- [TASK MATERIAL]
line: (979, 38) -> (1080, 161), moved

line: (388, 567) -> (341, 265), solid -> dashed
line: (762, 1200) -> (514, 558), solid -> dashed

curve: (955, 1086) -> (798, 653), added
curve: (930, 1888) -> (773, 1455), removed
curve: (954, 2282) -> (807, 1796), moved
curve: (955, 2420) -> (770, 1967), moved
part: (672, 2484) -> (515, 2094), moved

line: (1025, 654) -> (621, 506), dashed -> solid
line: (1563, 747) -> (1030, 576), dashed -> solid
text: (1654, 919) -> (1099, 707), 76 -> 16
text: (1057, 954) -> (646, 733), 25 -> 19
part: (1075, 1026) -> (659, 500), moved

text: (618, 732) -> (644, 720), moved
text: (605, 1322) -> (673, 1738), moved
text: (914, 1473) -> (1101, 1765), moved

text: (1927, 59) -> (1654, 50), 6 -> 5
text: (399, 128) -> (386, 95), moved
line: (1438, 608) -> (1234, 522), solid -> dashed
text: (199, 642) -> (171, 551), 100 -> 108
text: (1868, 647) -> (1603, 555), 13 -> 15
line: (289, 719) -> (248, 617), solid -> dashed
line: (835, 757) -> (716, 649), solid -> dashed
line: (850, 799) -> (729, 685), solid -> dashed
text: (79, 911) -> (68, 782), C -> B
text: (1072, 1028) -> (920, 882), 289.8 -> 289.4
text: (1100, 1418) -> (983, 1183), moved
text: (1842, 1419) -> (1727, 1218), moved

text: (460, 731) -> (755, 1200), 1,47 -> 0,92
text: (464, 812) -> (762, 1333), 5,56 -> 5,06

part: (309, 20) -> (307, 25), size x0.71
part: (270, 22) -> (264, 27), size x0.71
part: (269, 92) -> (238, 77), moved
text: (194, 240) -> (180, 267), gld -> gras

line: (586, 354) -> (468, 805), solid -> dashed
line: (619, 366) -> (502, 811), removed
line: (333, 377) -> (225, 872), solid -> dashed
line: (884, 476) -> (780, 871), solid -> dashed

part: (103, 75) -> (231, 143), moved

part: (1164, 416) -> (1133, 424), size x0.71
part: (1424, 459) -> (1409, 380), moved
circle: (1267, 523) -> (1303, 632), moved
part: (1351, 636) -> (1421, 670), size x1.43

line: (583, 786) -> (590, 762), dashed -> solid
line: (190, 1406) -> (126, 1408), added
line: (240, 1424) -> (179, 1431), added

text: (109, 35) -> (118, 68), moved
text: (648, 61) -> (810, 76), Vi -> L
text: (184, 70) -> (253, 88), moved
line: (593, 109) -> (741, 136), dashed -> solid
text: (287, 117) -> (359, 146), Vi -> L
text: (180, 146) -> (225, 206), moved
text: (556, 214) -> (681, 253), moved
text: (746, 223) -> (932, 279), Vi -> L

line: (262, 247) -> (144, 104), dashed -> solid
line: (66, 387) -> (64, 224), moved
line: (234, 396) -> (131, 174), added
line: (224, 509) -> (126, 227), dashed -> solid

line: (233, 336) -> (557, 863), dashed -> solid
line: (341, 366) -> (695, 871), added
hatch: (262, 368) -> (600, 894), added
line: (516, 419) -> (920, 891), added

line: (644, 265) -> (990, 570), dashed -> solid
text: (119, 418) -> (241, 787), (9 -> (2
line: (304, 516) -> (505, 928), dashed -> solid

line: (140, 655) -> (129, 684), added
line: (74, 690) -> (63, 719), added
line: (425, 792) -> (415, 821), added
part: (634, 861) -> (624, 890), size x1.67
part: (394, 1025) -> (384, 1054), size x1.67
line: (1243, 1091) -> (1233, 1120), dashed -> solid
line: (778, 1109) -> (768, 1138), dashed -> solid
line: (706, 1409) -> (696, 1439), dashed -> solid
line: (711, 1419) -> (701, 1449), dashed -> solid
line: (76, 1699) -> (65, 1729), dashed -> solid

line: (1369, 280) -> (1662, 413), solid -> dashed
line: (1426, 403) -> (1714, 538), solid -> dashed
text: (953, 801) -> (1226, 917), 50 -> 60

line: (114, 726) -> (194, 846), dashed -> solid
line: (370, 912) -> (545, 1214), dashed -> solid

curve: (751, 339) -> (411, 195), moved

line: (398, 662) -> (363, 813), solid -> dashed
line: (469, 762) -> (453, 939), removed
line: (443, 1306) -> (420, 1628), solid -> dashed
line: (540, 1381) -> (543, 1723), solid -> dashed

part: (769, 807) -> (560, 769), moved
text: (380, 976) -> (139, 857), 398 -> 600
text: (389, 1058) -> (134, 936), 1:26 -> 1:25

- [PROMPT] Starting at the first line, transcribe the material through to the last.

- [TASK SOLUTION]
line: (979, 38) -> (1080, 161), moved

line: (388, 567) -> (341, 265), solid -> dashed
line: (762, 1200) -> (514, 558), solid -> dashed

curve: (955, 1086) -> (798, 653), added
curve: (930, 1888) -> (773, 1455), removed
curve: (954, 2282) -> (807, 1796), moved
curve: (955, 2420) -> (770, 1967), moved
part: (672, 2484) -> (515, 2094), moved

line: (1025, 654) -> (621, 506), dashed -> solid
line: (1563, 747) -> (1030, 576), dashed -> solid
text: (1654, 919) -> (1099, 707), 76 -> 16
text: (1057, 954) -> (646, 733), 25 -> 19
part: (1075, 1026) -> (659, 500), moved

text: (618, 732) -> (644, 720), moved
text: (605, 1322) -> (673, 1738), moved
text: (914, 1473) -> (1101, 1765), moved

text: (1927, 59) -> (1654, 50), 6 -> 5
text: (399, 128) -> (386, 95), moved
line: (1438, 608) -> (1234, 522), solid -> dashed
text: (199, 642) -> (171, 551), 100 -> 108
text: (1868, 647) -> (1603, 555), 13 -> 15
line: (289, 719) -> (248, 617), solid -> dashed
line: (835, 757) -> (716, 649), solid -> dashed
line: (850, 799) -> (729, 685), solid -> dashed
text: (79, 911) -> (68, 782), C -> B
text: (1072, 1028) -> (920, 882), 289.8 -> 289.4
text: (1100, 1418) -> (983, 1183), moved
text: (1842, 1419) -> (1727, 1218), moved

text: (460, 731) -> (755, 1200), 1,47 -> 0,92
text: (464, 812) -> (762, 1333), 5,56 -> 5,06

part: (309, 20) -> (307, 25), size x0.71
part: (270, 22) -> (264, 27), size x0.71
part: (269, 92) -> (238, 77), moved
text: (194, 240) -> (180, 267), gld -> gras

line: (586, 354) -> (468, 805), solid -> dashed
line: (619, 366) -> (502, 811), removed
line: (333, 377) -> (225, 872), solid -> dashed
line: (884, 476) -> (780, 871), solid -> dashed

part: (103, 75) -> (231, 143), moved

part: (1164, 416) -> (1133, 424), size x0.71
part: (1424, 459) -> (1409, 380), moved
circle: (1267, 523) -> (1303, 632), moved
part: (1351, 636) -> (1421, 670), size x1.43

line: (583, 786) -> (590, 762), dashed -> solid
line: (190, 1406) -> (126, 1408), added
line: (240, 1424) -> (179, 1431), added

text: (109, 35) -> (118, 68), moved
text: (648, 61) -> (810, 76), Vi -> L
text: (184, 70) -> (253, 88), moved
line: (593, 109) -> (741, 136), dashed -> solid
text: (287, 117) -> (359, 146), Vi -> L
text: (180, 146) -> (225, 206), moved
text: (556, 214) -> (681, 253), moved
text: (746, 223) -> (932, 279), Vi -> L

line: (262, 247) -> (144, 104), dashed -> solid
line: (66, 387) -> (64, 224), moved
line: (234, 396) -> (131, 174), added
line: (224, 509) -> (126, 227), dashed -> solid

line: (233, 336) -> (557, 863), dashed -> solid
line: (341, 366) -> (695, 871), added
hatch: (262, 368) -> (600, 894), added
line: (516, 419) -> (920, 891), added

line: (644, 265) -> (990, 570), dashed -> solid
text: (119, 418) -> (241, 787), (9 -> (2
line: (304, 516) -> (505, 928), dashed -> solid

line: (140, 655) -> (129, 684), added
line: (74, 690) -> (63, 719), added
line: (425, 792) -> (415, 821), added
part: (634, 861) -> (624, 890), size x1.67
part: (394, 1025) -> (384, 1054), size x1.67
line: (1243, 1091) -> (1233, 1120), dashed -> solid
line: (778, 1109) -> (768, 1138), dashed -> solid
line: (706, 1409) -> (696, 1439), dashed -> solid
line: (711, 1419) -> (701, 1449), dashed -> solid
line: (76, 1699) -> (65, 1729), dashed -> solid

line: (1369, 280) -> (1662, 413), solid -> dashed
line: (1426, 403) -> (1714, 538), solid -> dashed
text: (953, 801) -> (1226, 917), 50 -> 60

line: (114, 726) -> (194, 846), dashed -> solid
line: (370, 912) -> (545, 1214), dashed -> solid

curve: (751, 339) -> (411, 195), moved

line: (398, 662) -> (363, 813), solid -> dashed
line: (469, 762) -> (453, 939), removed
line: (443, 1306) -> (420, 1628), solid -> dashed
line: (540, 1381) -> (543, 1723), solid -> dashed

part: (769, 807) -> (560, 769), moved
text: (380, 976) -> (139, 857), 398 -> 600
text: (389, 1058) -> (134, 936), 1:26 -> 1:25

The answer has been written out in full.